Lorsque John Maynard Keynes pose les jalons de la macroéconomie, il s’efforce de démontrer non seulement que la demande globale joue un rôle crucial dans le cycle d’affaires, mais aussi que le long terme ne constitue finalement qu’une succession de courtes périodes : l’évolution de l’économie à long terme dépendrait étroitement de la trajectoire qu’elle emprunte et en l’occurrence de l’évolution de la demande.

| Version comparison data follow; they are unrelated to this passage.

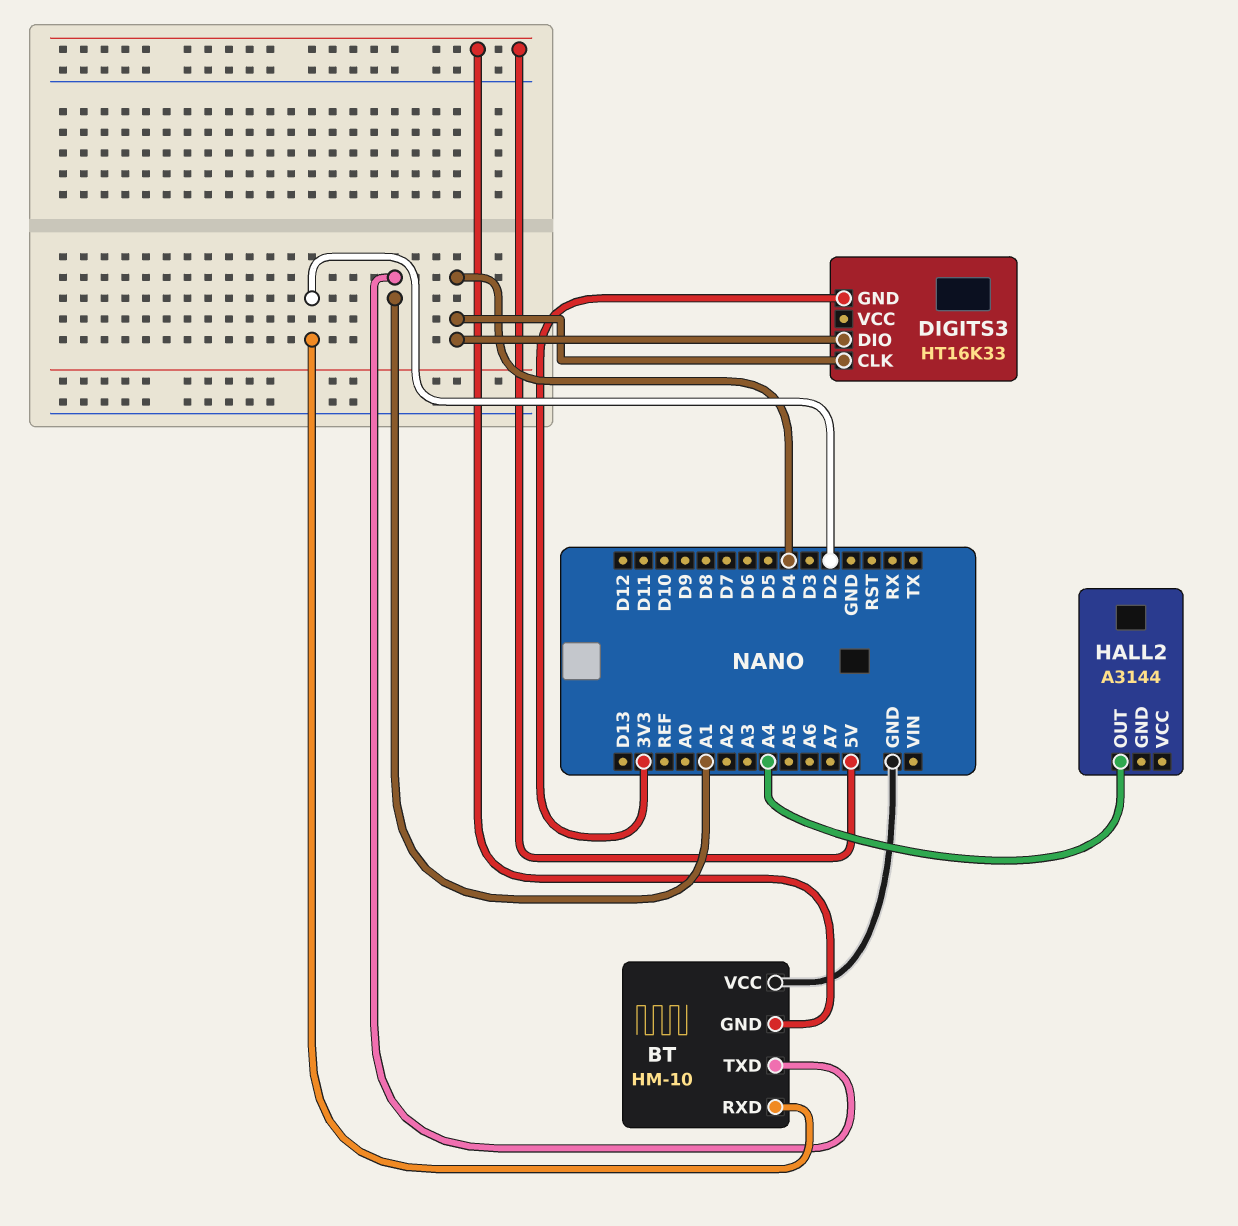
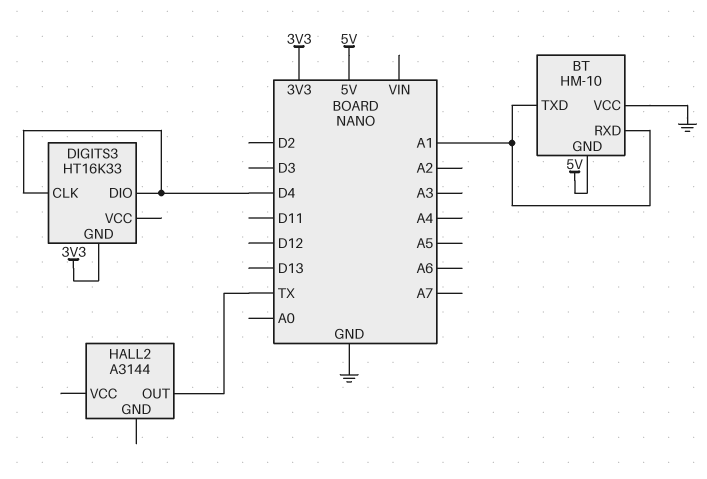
BT pin RXD: D2 -> A1
HALL2 pin OUT: A4 -> TX

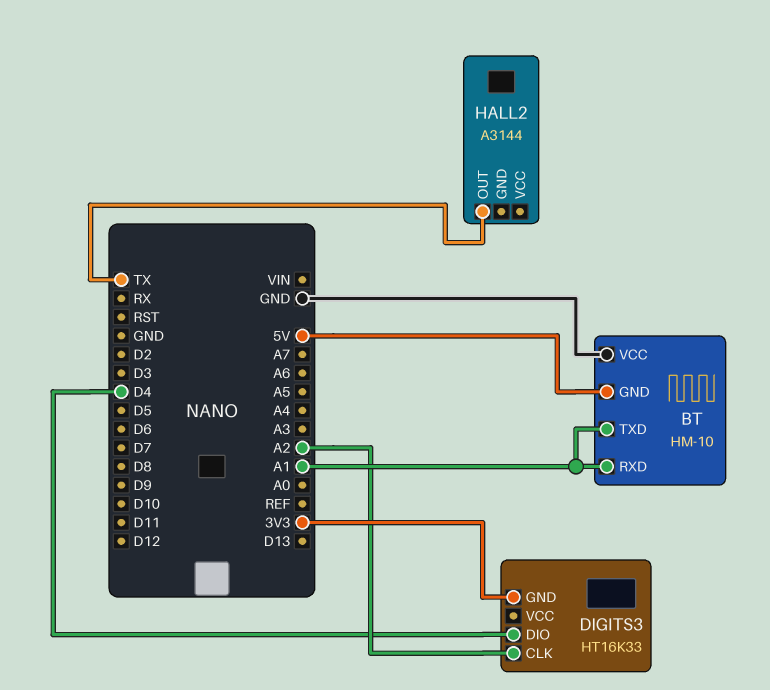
DIGITS3 pin CLK: D4 -> A2

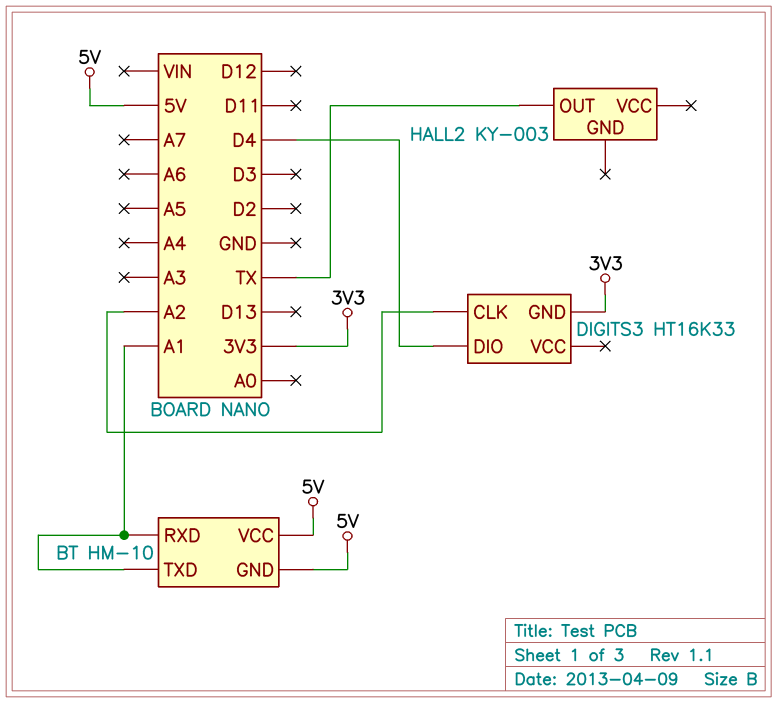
BT pin VCC: GND -> 5V
HALL2: A3144 -> KY-003

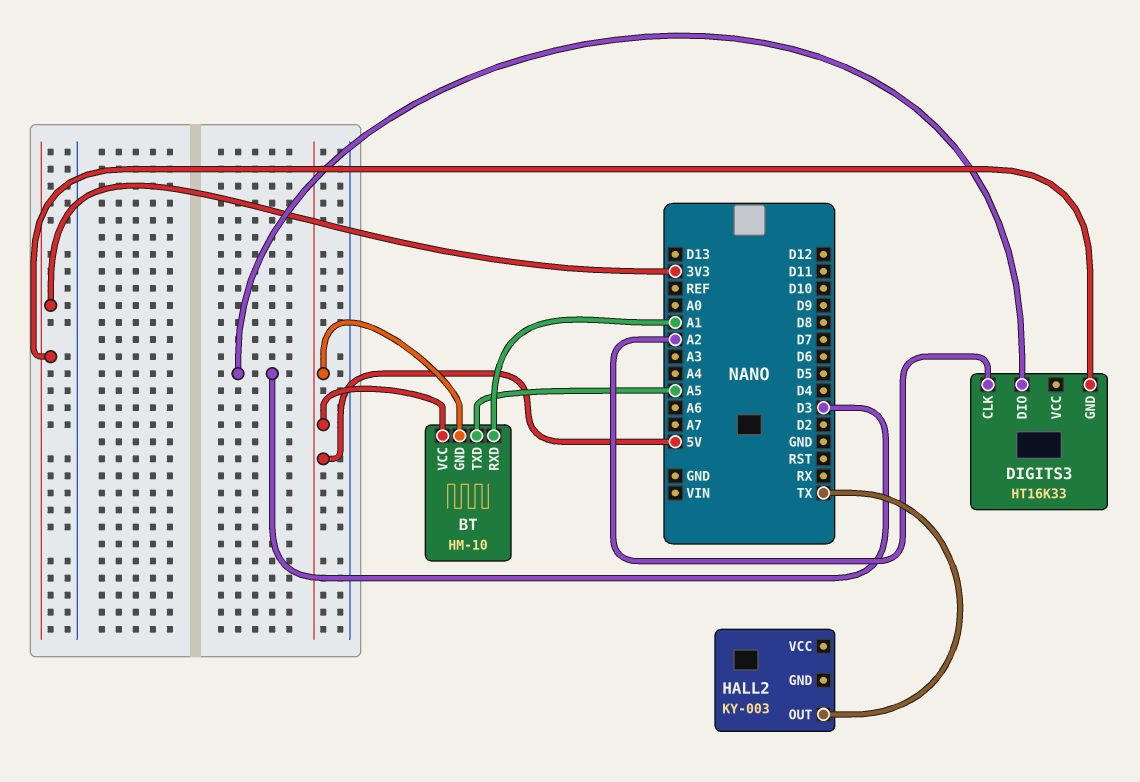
BT pin TXD: A1 -> A5
DIGITS3 pin DIO: D4 -> D3

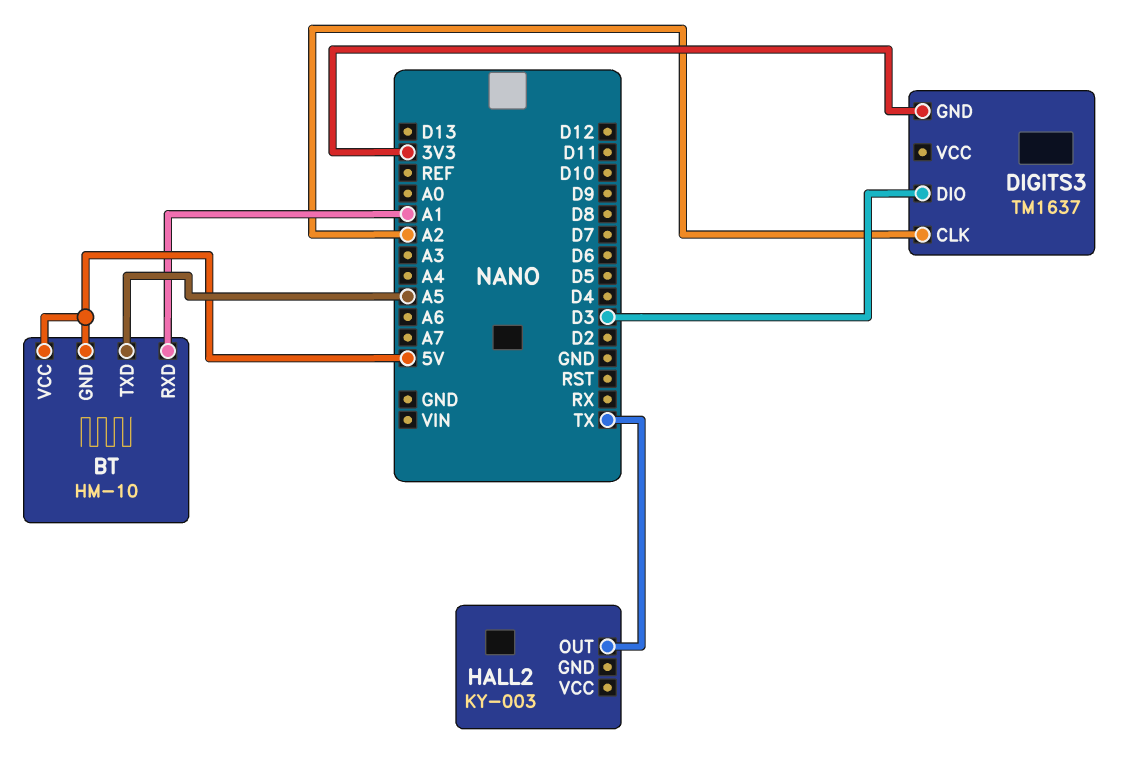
DIGITS3: HT16K33 -> TM1637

Pourtant, dans le sillage de la Seconde Guerre mondiale, les macroéconomistes orthodoxes écartent très rapidement cette idée en considérant que la trajectoire à long terme de l’économie est déterminée du côté de l’offre et que la demande n’exerce une influence qu’à court terme. Pour reprendre la terminologie moderne, seuls les chocs d’offre sont supposés exercer un effet permanent sur l’activité, tandis que les chocs de demande sont supposés n’avoir qu’un effet transitoire. Ou, pour le dire encore autrement, les chocs de demande feraient varier la production autour de la production potentielle, mais n’affecteraient guère cette dernière. Cette hypothèse fonde notamment la version de base des modèles DSGE. Quant aux utilisateurs de modèles VAR, ils cherchent certes à partir un maximum des données empiriques en faisant un minimum d’hypothèses, mais, lorsqu’ils cherchent à identifier la nature des chocs touchant l’économie, ils reprennent souvent l’hypothèse d’Olivier Blanchard et Danny Quah (1989) selon laquelle les chocs aux effets permanents qui seraient observés seraient forcément des chocs d’offre.

L’idée keynésienne selon laquelle la demande globale est susceptible d’influencer la trajectoire de l’économie à long terme a surtout été développée dans les travaux hétérodoxes, en particulier post-keynésiens [Lavoie et alii, 2021]. Elle n’a toutefois pas été totalement absente de la macroéconomie orthodoxe. S’interrogeant sur l’apparente incapacité du chômage européen à refluer rapidement après chacune de ses hausses, Olivier Blanchard et Larry Summers (1986) ont emprunté la notion d’hystérèse (ou d’hystérésis) pour désigner la possibilité que le chômage conjoncturel devienne assez spontanément structurel. Depuis, beaucoup utilisent également cette notion pour évoquer l'éventualité que les chocs de demande négatifs dégradent de façon permanente la production potentielle.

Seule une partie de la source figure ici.